Monica-Lisa Mills
Monica-Lisa Mills makes work that explores the contours and textures of the natural world. There is a playful element too, she invites the viewer to touch and even re-arrange some of these pieces. Mill's discusses her work below.
#1 (Roll Landscape)
I use tape as a form of printing, with dirt and dust from various surfaces as the ink. The constraints and the open ended length allow me to stop thinking about where things are going and to sink into the repetition. The landscape that emerges is shaped by the materials and my state of mind at the moment and feels endless, like a horizon line or a path. When someone tears off a section to take with them, I just keep going from that place. This piece has been in progress for five years and I hope to continue it until the roll is gone.
#2 (Card Landscape)
I use tape as a form of drawing here, tearing each piece in a way that doesn't allow me to control how the forms take shape. The shapes feel like landscapes but also evoke biological forms and pods. The cards are from a church where I worked a long time ago, right after I graduated from Divinity School. Each time someone takes a section, I keep the last card and continue from there. This way, the horizon lines remain contiguous, even if they are never actually physically next to each other again.
#3 (Wax Landscape)
I spent several summers living in the Burren - a region in the west of Ireland filled with limestone hills, layered like giant mudpies. I drew the landscape over and over. This one is part of a series that is etched into beeswax with linseed oil and graphite.
#4 (Line Painting)
This is part of a series of drawn, painted and sewn pieces that came into being as a form of meditation. I work as a hospital chaplain and often draw and sew as a way of passing the time and staying present while sitting vigil at bedsides. This painting - using gouache and ink on board - evolved from drawings I did while working at Columbia Presbyterian Hospital in New York.

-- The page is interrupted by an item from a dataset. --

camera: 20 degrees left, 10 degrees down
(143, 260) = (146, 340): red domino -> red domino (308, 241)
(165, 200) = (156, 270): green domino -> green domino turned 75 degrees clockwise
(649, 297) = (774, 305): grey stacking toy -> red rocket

#5 (Rearrangeable Squares Painting)
Many of my paintings are ongoing and have no defined edge. This freeform abstract ink painting can be rearranged into any configuration, or hung independently - part of my mission to make art less precious and more interactive.
#6 (Framed landscape drawing 1) Part of a series of ink and gouache paintings of the Burren landscape - an area of limestone hills in the West of Ireland - made outside in the rain. The layers of limestone echo drawings of mounds that I had made a decade before I had ever visited Ireland, so they felt familiar to me.
#7 (Framed landscape drawing 2) Sold.
#10 (Metal Sculpture) Part of a new series of sculptural works made using piano supplies my father used in his piano tuning and repair business. The forms evoke other motifs in my work - landscapes and repeating forms, and can be hung vertically or horizontally.